1998 All Over Again?

Olga Tanas and Anna Andrianova of Bloomberg report, Russia Defends Ruble With Biggest Rate Rise Since 1998:
Russia took its biggest step yet to shore up the ruble and defuse the currency crisis threatening its stricken economy.

In a surprise announcement just before 1 a.m. in Moscow, the Russian central bank said it would raise its key interest rate to 17 percent from 10.5 percent, effective today. The move was the largest single increase since 1998, when Russian rates soared past 100 percent and the government defaulted on debt.

The ruble lost 2.5 percent to 66.0985 against the dollar as of 12:53 p.m., reversing an early gain prompted by the news.

The announcement, as well as its timing, underscored the financial straits in which Russia now finds itself. If sustained, the new higher rates would squeeze an economy that is already being hurt by sanctions led by the U.S. and European Union, and by a collapse in oil prices. Some analysts said they doubted the economy could withstand such high rates for long.

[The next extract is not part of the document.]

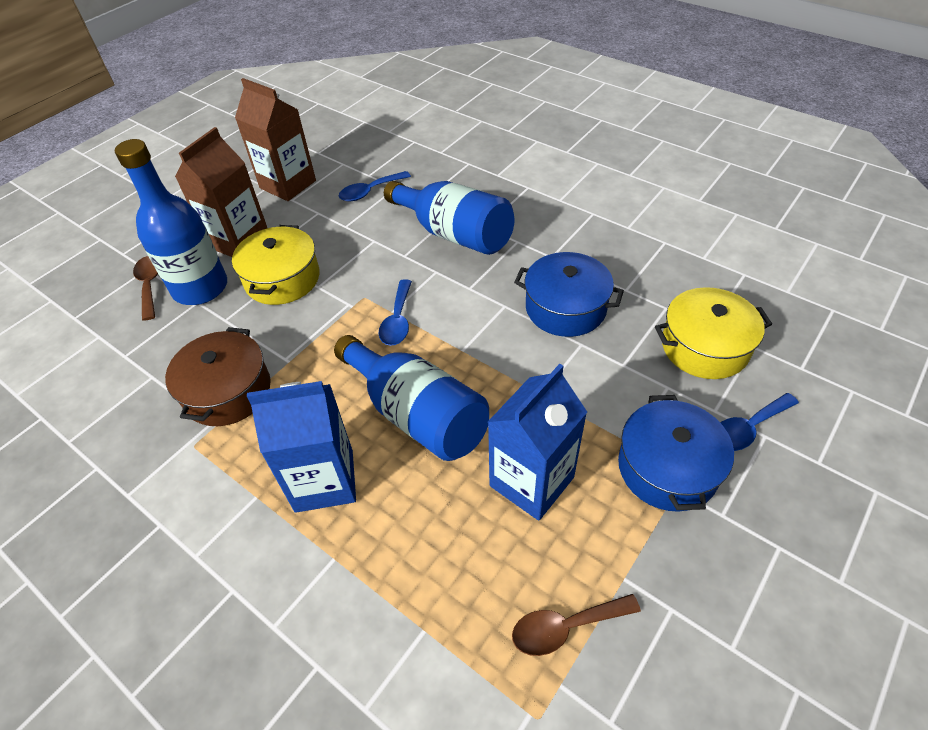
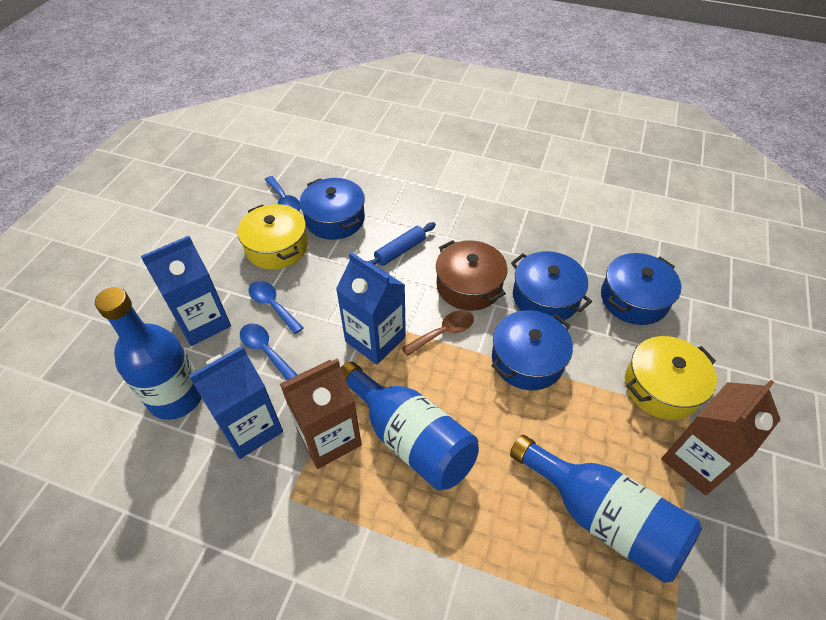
blue carton: 2 -> 3
blue pot: 2 -> 4
blue rolling pin: 0 -> 1
brown spoon: 2 -> 1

“This move symbolizes the surrender of economic growth for the sake of preserving the financial system,” said Ian Hague, founding partner at New York-based Firebird Management LLC, which oversees about $1.1 billion, including Russian stocks. “It’s the right move to make, and it wasn’t easy to make it.”

‘Ruble Zone’

The ruble, which has depreciated 50 percent this year against the dollar, is the worst performer among more than 170 currencies tracked by Bloomberg. It gained almost 11 percent today, before weakening to a record.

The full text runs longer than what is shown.